Diffusion Models are Geometry Critics: Single Image 3D Editing Using Pre-Trained Diffusion Priors
Ruicheng Wang, Jianfeng Xiang, Jiaolong Yang, Xin Tong
TL;DR
This paper tackles single-image 3D editing for open-domain images, addressing the limitation that existing methods rely on synthetic multi-view data. It introduces a tuning-free framework that leverages pre-trained diffusion models as both appearance priors and geometry priors, forming a depth-assisted, three-phase loop: view synthesis, undistortion, and shape alignment. The approach achieves large viewpoint changes with high texture and shape consistency, using diffusion-based inpainting, LoRA adaptation, and DDIM inversion to refine geometry and appearance without additional training. Experimental results on a diverse benchmark show superior qualitative and quantitative performance against prior methods, with strong user preferences, highlighting the method's practical potential for creative design and AR applications. The work demonstrates the value of diffusion priors in enabling robust, open-domain 3D editing from a single image, bridging 2D diffusion generation with 3D-consistent manipulations.
Abstract
We propose a novel image editing technique that enables 3D manipulations on single images, such as object rotation and translation.
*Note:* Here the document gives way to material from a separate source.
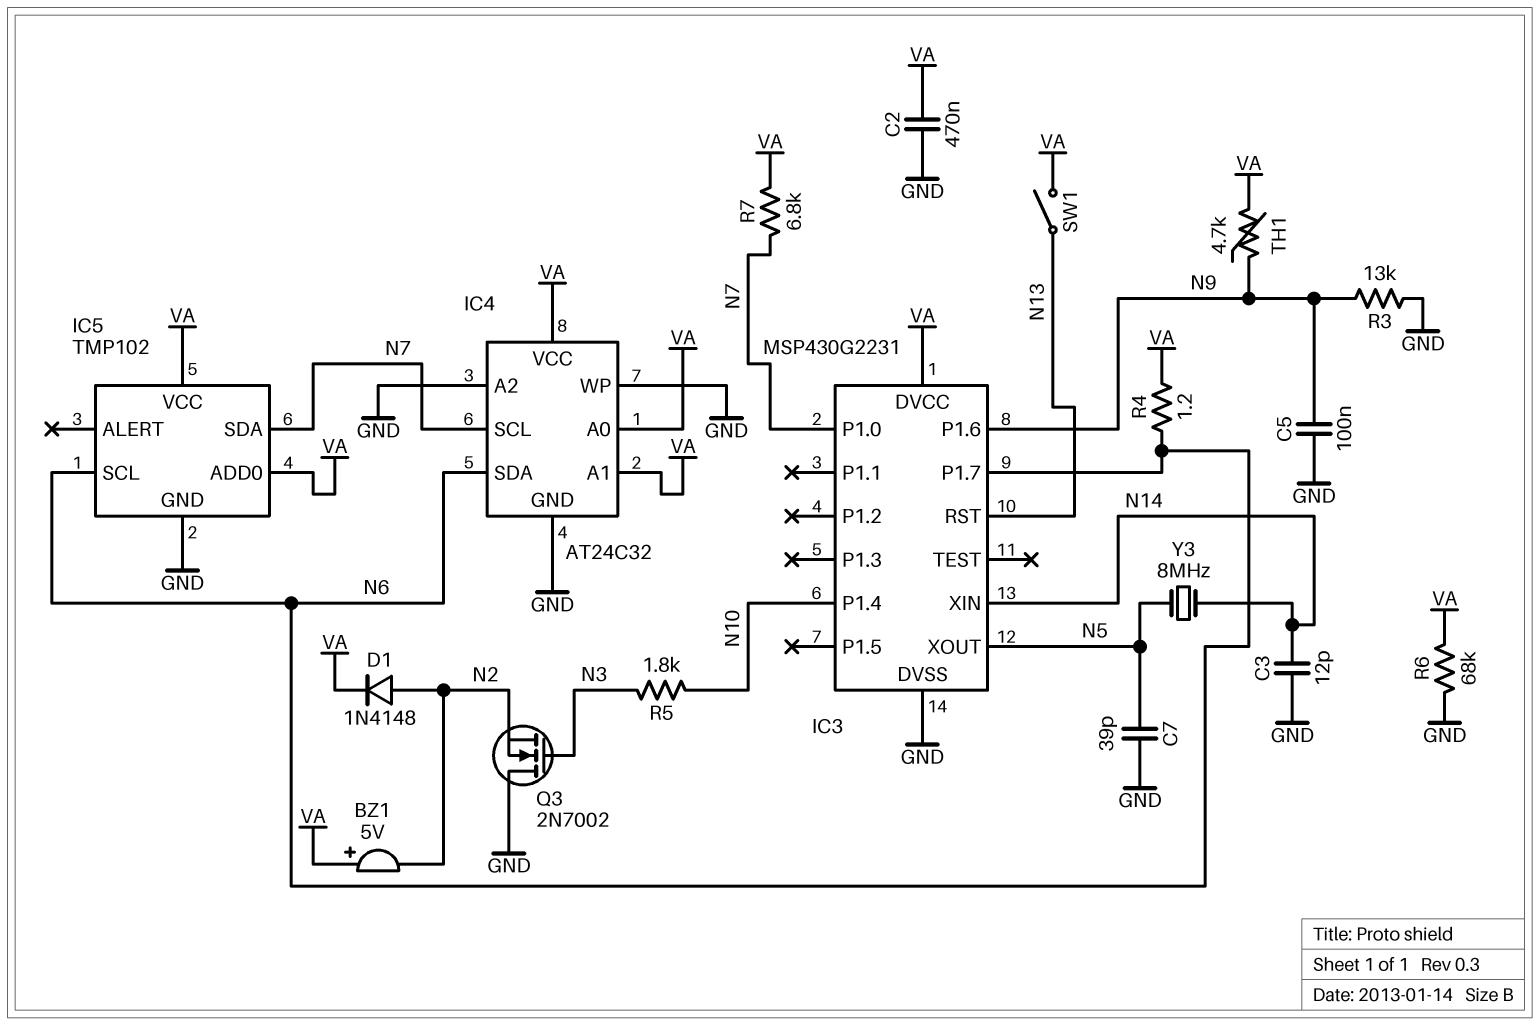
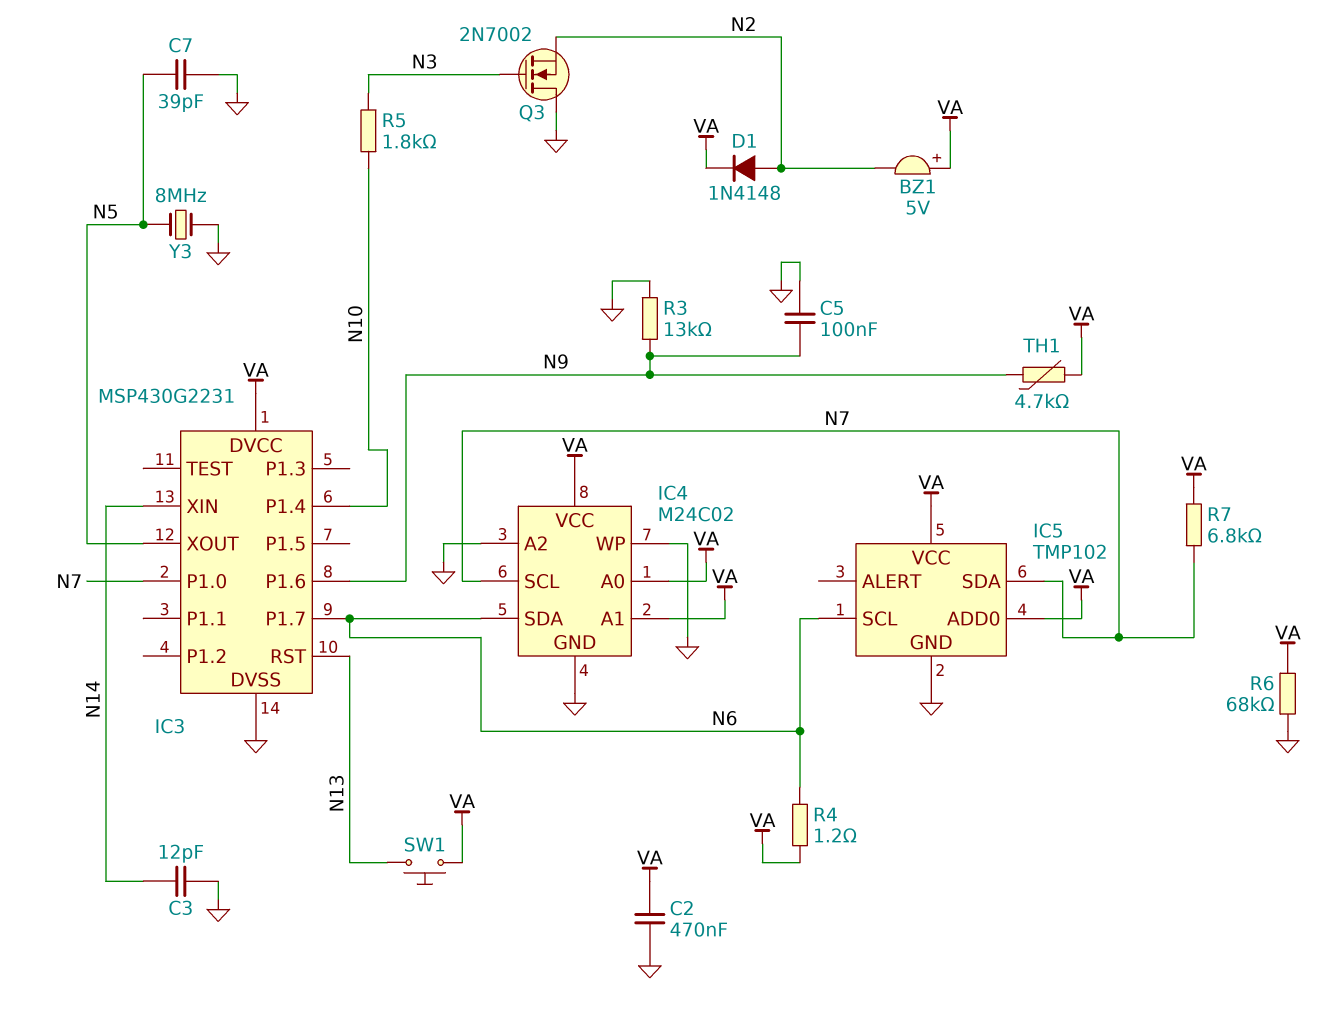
IC4: AT24C32 -> M24C02
SW1: switch (N13, VA) -> button (N13, VA)
Y3: 8MHz (N5, N14) -> 8MHz (GND, N5)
Existing 3D-aware image editing approaches typically rely on synthetic multi-view datasets for training specialized models, thus constraining their effectiveness on open-domain images featuring significantly more varied layouts and styles. In contrast, our method directly leverages powerful image diffusion models trained on a broad spectrum of text-image pairs and thus retain their exceptional generalization abilities. This objective is realized through the development of an iterative novel view synthesis and geometry alignment algorithm. The algorithm harnesses diffusion models for dual purposes: they provide appearance prior by predicting novel views of the selected object using estimated depth maps, and they act as a geometry critic by correcting misalignments in 3D shapes across the sampled views. Our method can generate high-quality 3D-aware image edits with large viewpoint transformations and high appearance and shape consistency with the input image, pushing the boundaries of what is possible with single-image 3D-aware editing.